Federation of Wholesale Distributors (FWD) CEO James Bielby last week urged the government to consider putting army trucks on standby to ensure food distribution.
But one ex-Royal Navy supply officer told The Loadstar: “Military drivers, army, navy, or air force, would not have a clue, without training.
“What they drive are simple things, not the vehicles used by commercial drivers. Bringing the army in may add extra personnel, but they would still need training and their trucks would be no use.”
While military and civilian HGV drivers carry the same qualifications, defence drivers usually drive rigid axle vehicles instead of the typically articulated trucks of civilian drivers.
But, now working as a civilian driver, the ex-naval officer added there was a “huge premium” associated with drivers with a military background.
“Hiring drivers with a military background will always be a more attractive proposition. I work with more than 40 other drivers and most of them are ex-military,” he said. “The value they offer is that not only are they trained to drive, but also to deal with the unexpected.”
A Defra spokesperson said:“The recent pandemic has proven that the UK has a large, diverse and highly resilient food supply chain that has coped well in responding to unprecedented challenges. We are working closely with the haulage industry to understand recent pressures and there is no suggestion of using military support and no requests have been made.”
Driver shortages are not unique to the UK. Transporeon’s Transport Market Monitor notes an 11.3% capacity decline in Europe between April and May, but Brexit saw the UK feel the pinch more acutely, with many European drivers refusing to service the country.
However, the ex-naval officer said the idea that it was “Eastern European drivers going home” causing the UK shortage may be an “easy answer”, but missed a major factor.

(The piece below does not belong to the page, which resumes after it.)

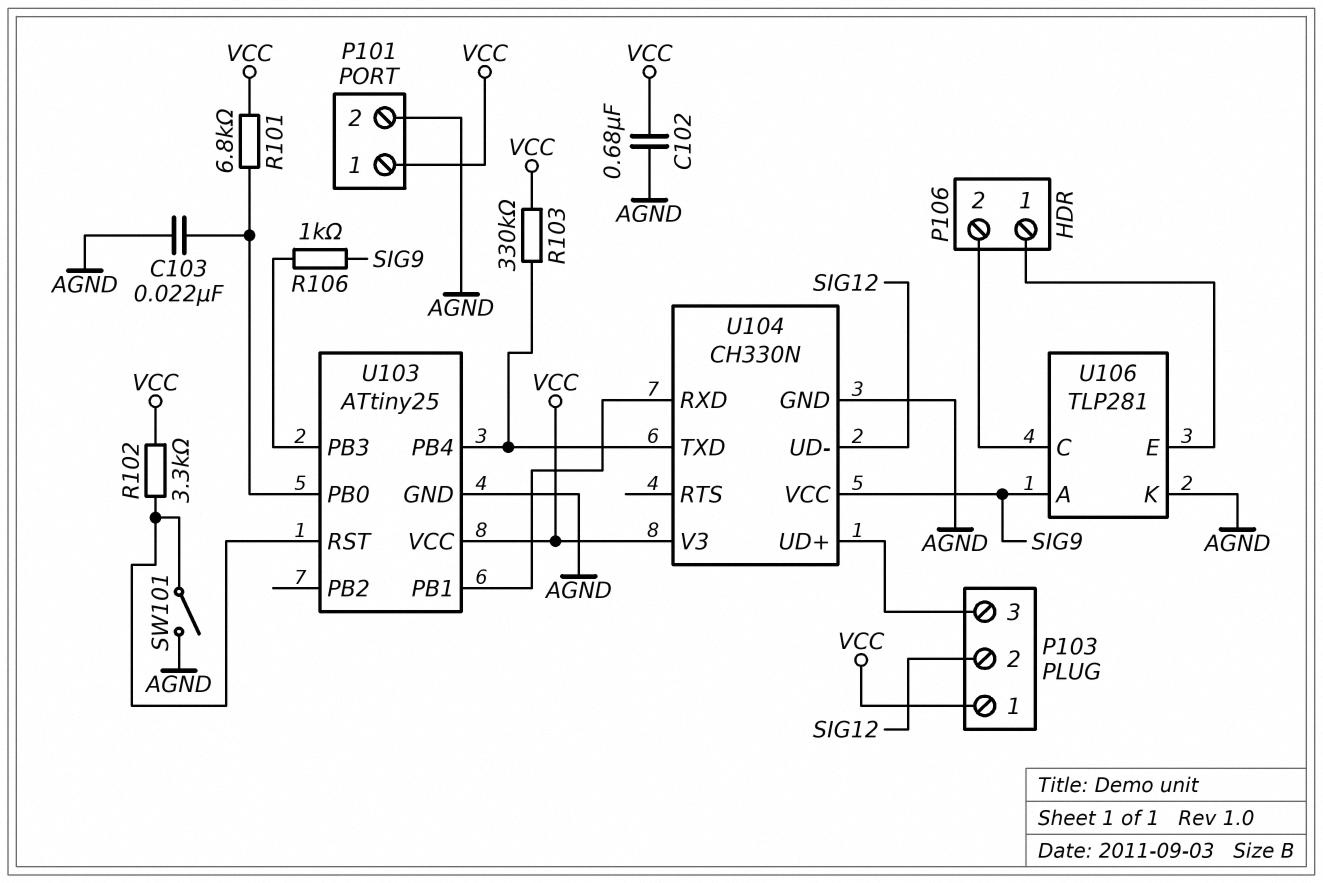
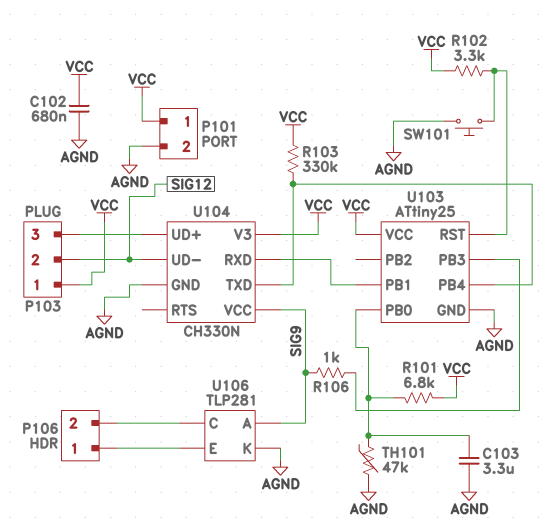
C103: 22nF (AGND, U103/PB0) -> 3.3uF (AGND, U103/PB0)
SW101: switch (AGND, U103/RST) -> button (AGND, U103/RST)
TH101: none -> 47k (AGND, U103/PB0)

“Quite often, as part of their resettlement programme, military personnel would train as lorry drivers and this provided a lot of HGV drivers for the UK,” he said. “But with military numbers being reduced, we also seeing a reduction in the number of drivers with an ex-service personnel background.”
In the five years from 2010, full-time UK army personnel numbers were reduced from 102,000 to 82,000, and the government announced plans this year to cut a further 10,000 from the ranks.